When Emory admitted its first two African American graduates, Verdelle Bellamy and Allie Saxton, to the nursing school in 1962, it was quietly hoped that their arrival would bring the end of segregation for the University and the blossoming of a truly diverse academic community in which blacks, as well as other racial and ethnic minorities, would share full and equal membership.

Each year since, amid routine calls for increased diversity on campus, the number of African American students has risen steadily in step with Emory’s stated goals, and the University now consistently ranks high in national diversity surveys. In 2002, Emory’s enrollment comprised nearly one-quarter minority students and more than 10 percent blacks, the largest percentage of black students among the nation’s twenty-six leading universities, according to the Journal of Blacks in Higher Education.

Yet many question whether the University has, even now, achieved a fully integrated community. Do the right facts and figures, the right policies, and the right number of African American faces on campus add up to a healthy community, no matter how often those faces are seen next to white ones outside the classroom?

When asked a few years ago whether Emory has become as diverse as it should be, former University Chancellor and visionary Billy E. Frye wondered as much: “There is a question of whether we have increased the numbers without increasing our interaction with one another, that people have come on campus and resegregated,” he said. “There is no question the campus is richer in human as well as fiscal resources, but we must put the question to people: Are you taking advantage of this richness, or are you isolating yourself from it?”

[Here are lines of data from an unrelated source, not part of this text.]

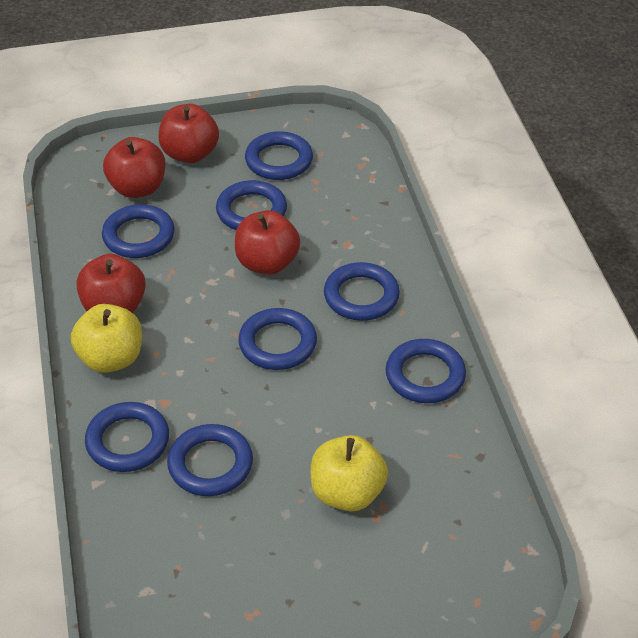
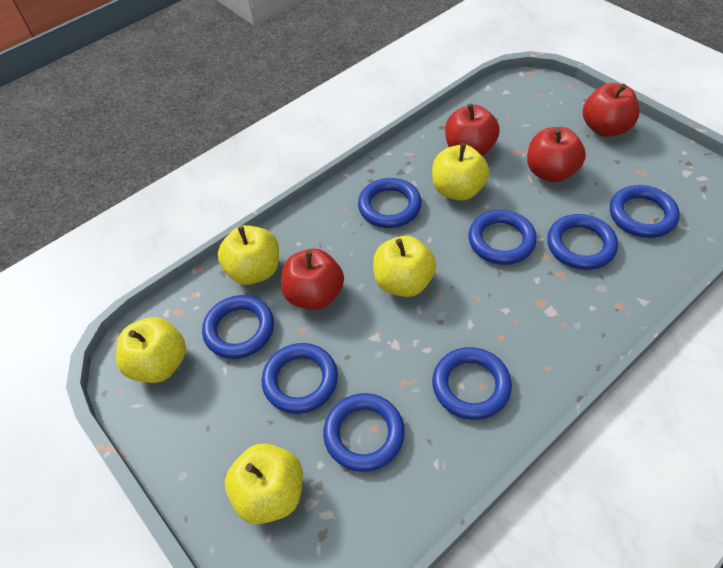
yellow apple: 2 -> 5

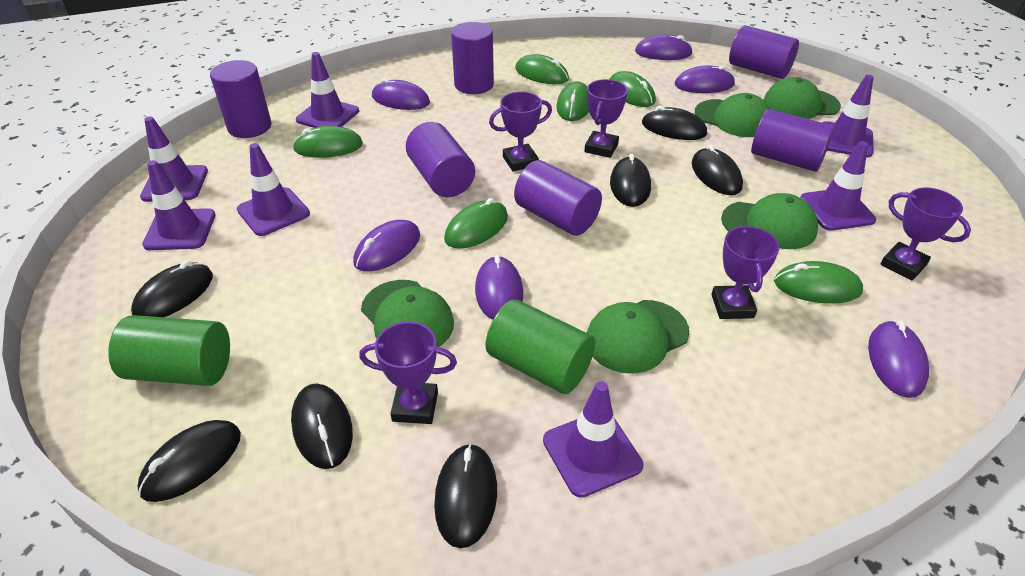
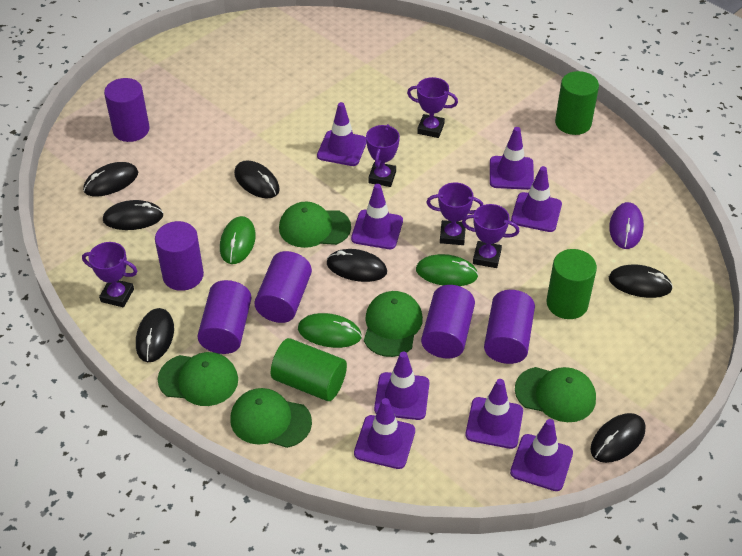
green cylinder: 2 -> 3
green mouse: 6 -> 3
purple mouse: 6 -> 1
purple traffic cone: 7 -> 8

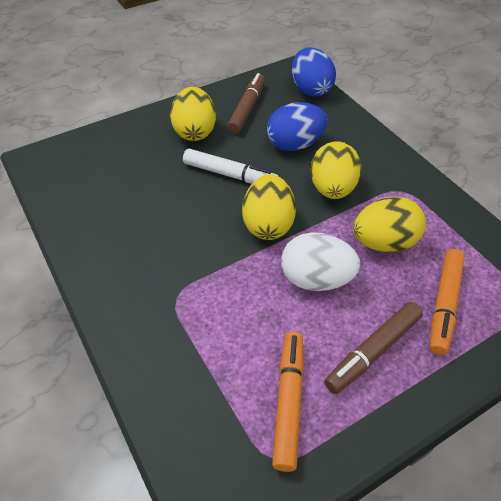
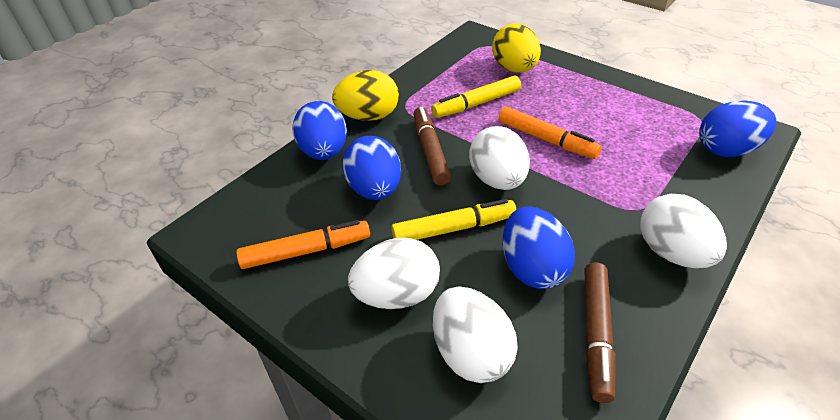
blue egg: 2 -> 4
white egg: 1 -> 4
white marker: 1 -> 0
yellow egg: 4 -> 2
yellow marker: 0 -> 2

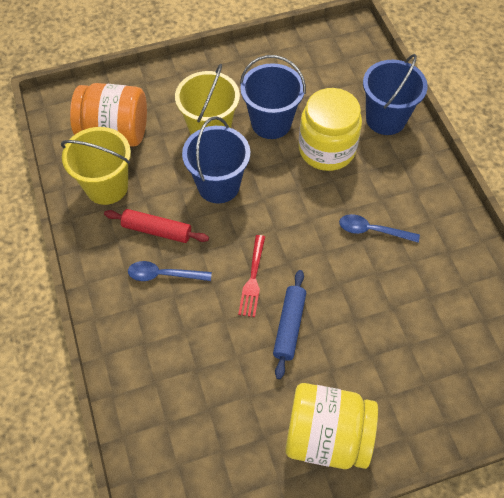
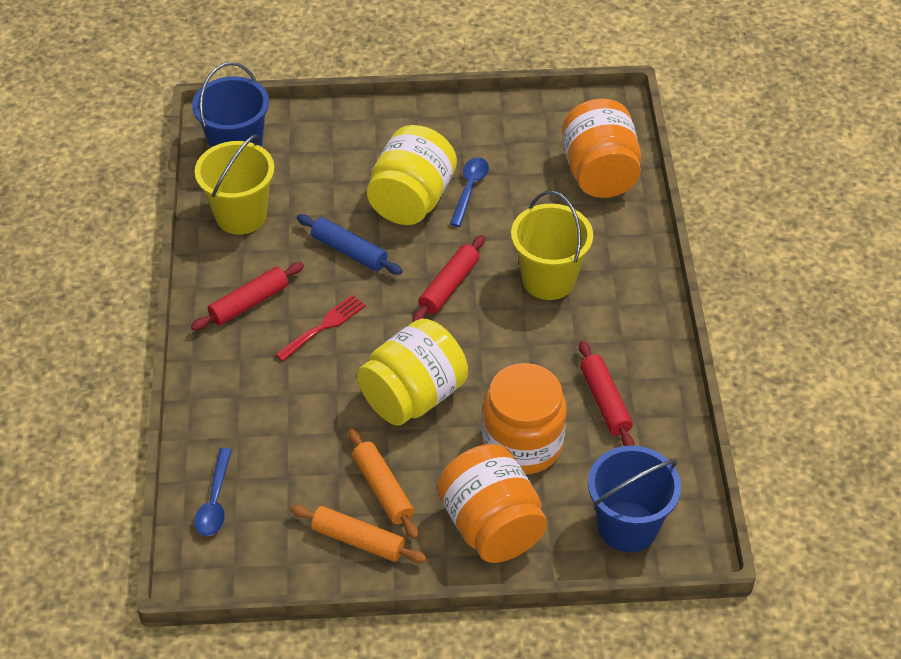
blue bucket: 3 -> 2
orange jar: 1 -> 3
orange rolling pin: 0 -> 2
red rolling pin: 1 -> 3

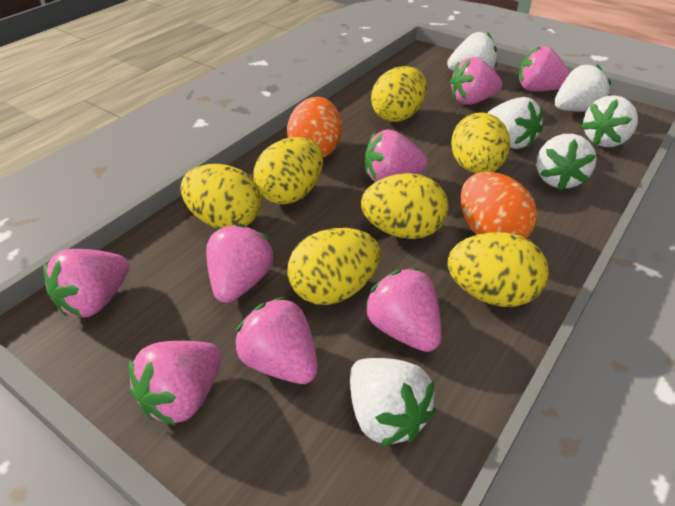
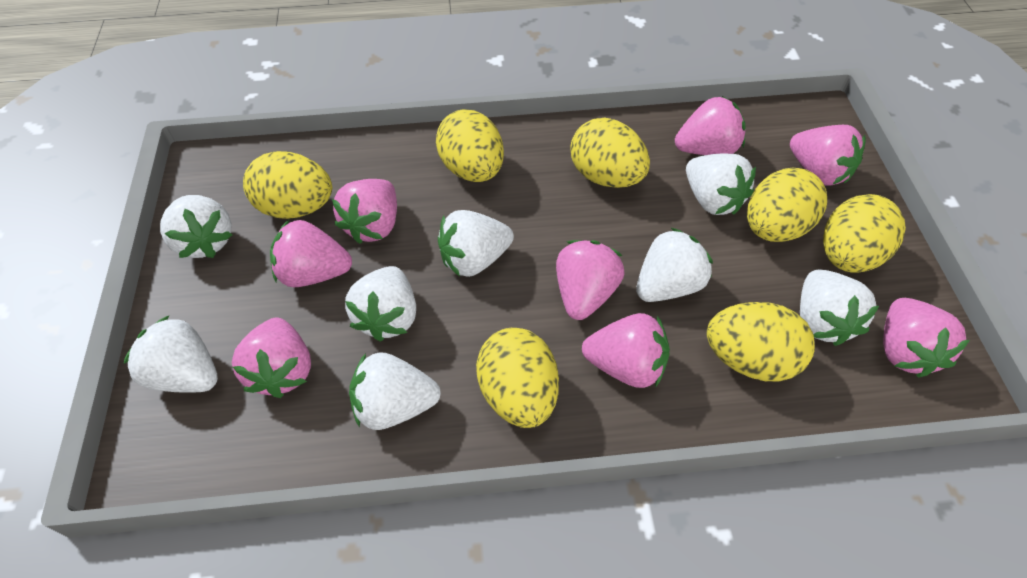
orange egg: 2 -> 0
white strawberry: 6 -> 8

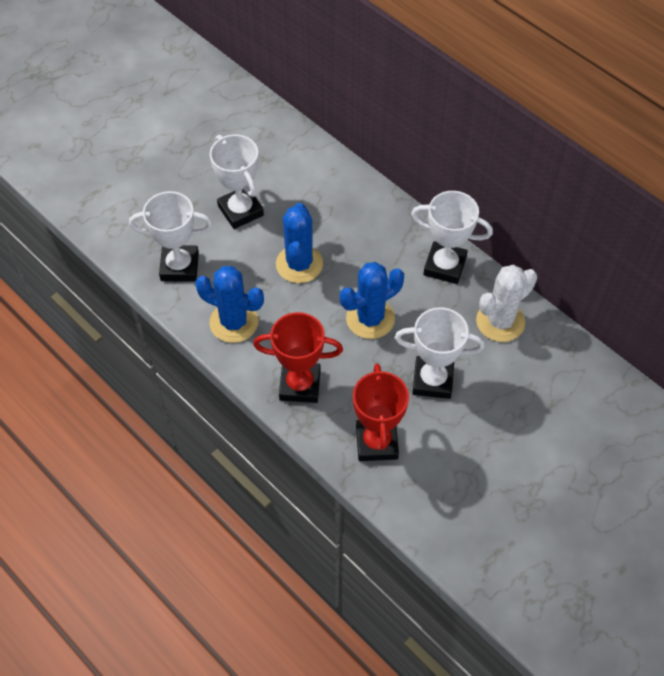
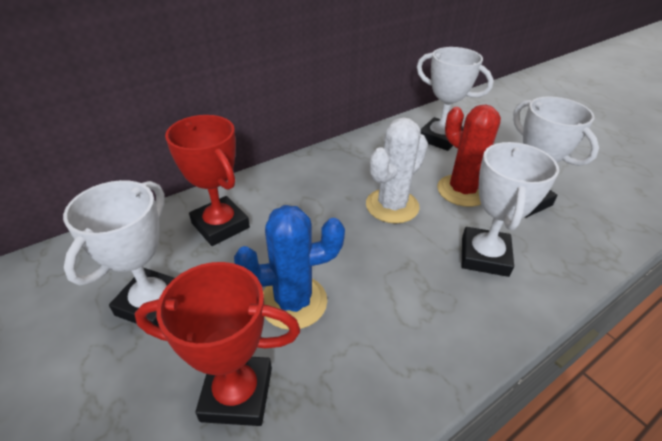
blue cactus: 3 -> 1
red cactus: 0 -> 1

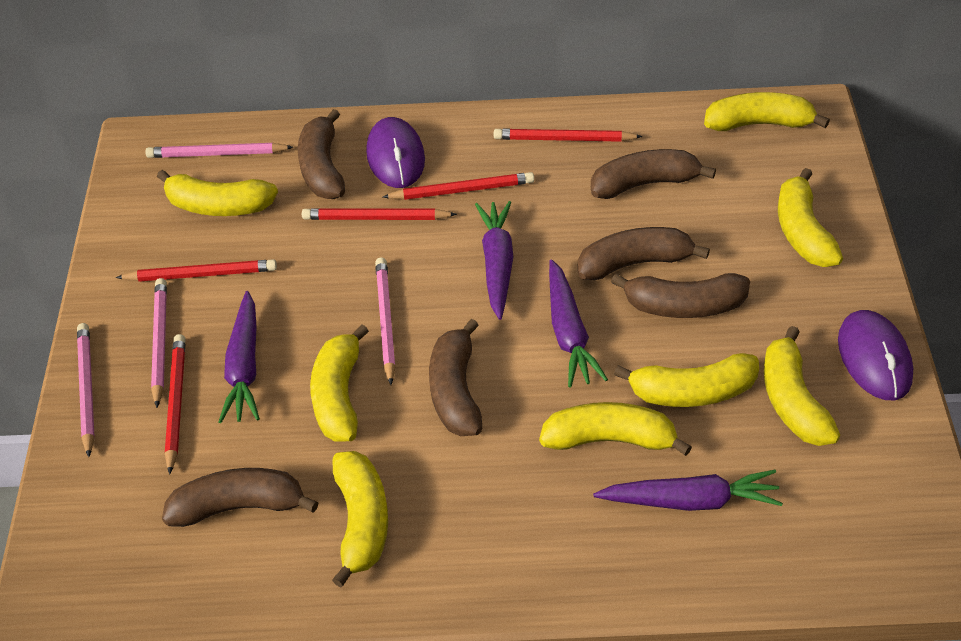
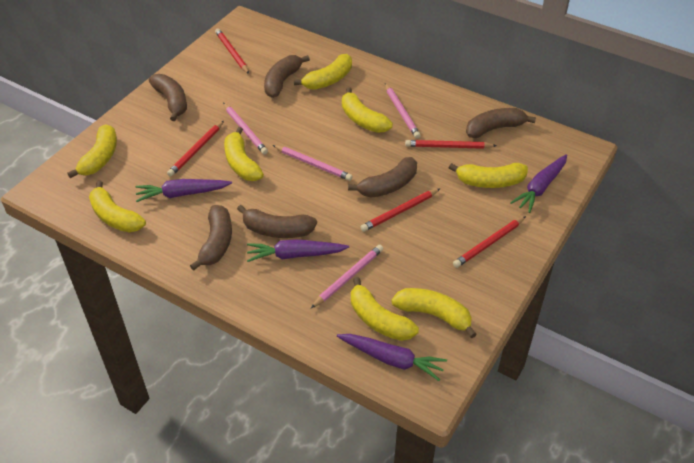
purple mouse: 2 -> 0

That question has been intensely explored during recent months as a result of a campuswide controversy sparked by a remark made by a faculty member at an otherwise innocuous panel discussion. At an open event planned to commemorate the anthropology department’s twenty-fifth anniversary in September, a chaired professor, who is white, used “the n-word” to describe the way biological anthropologists—her specialty—are regarded within a field dominated by cultural anthropologists. “We’re like the six n-----s in the woodpile,” she said, choosing a colloquial phrase that probably originated when slaves used the underground railroad to escape to the North and were hidden beneath woodpiles.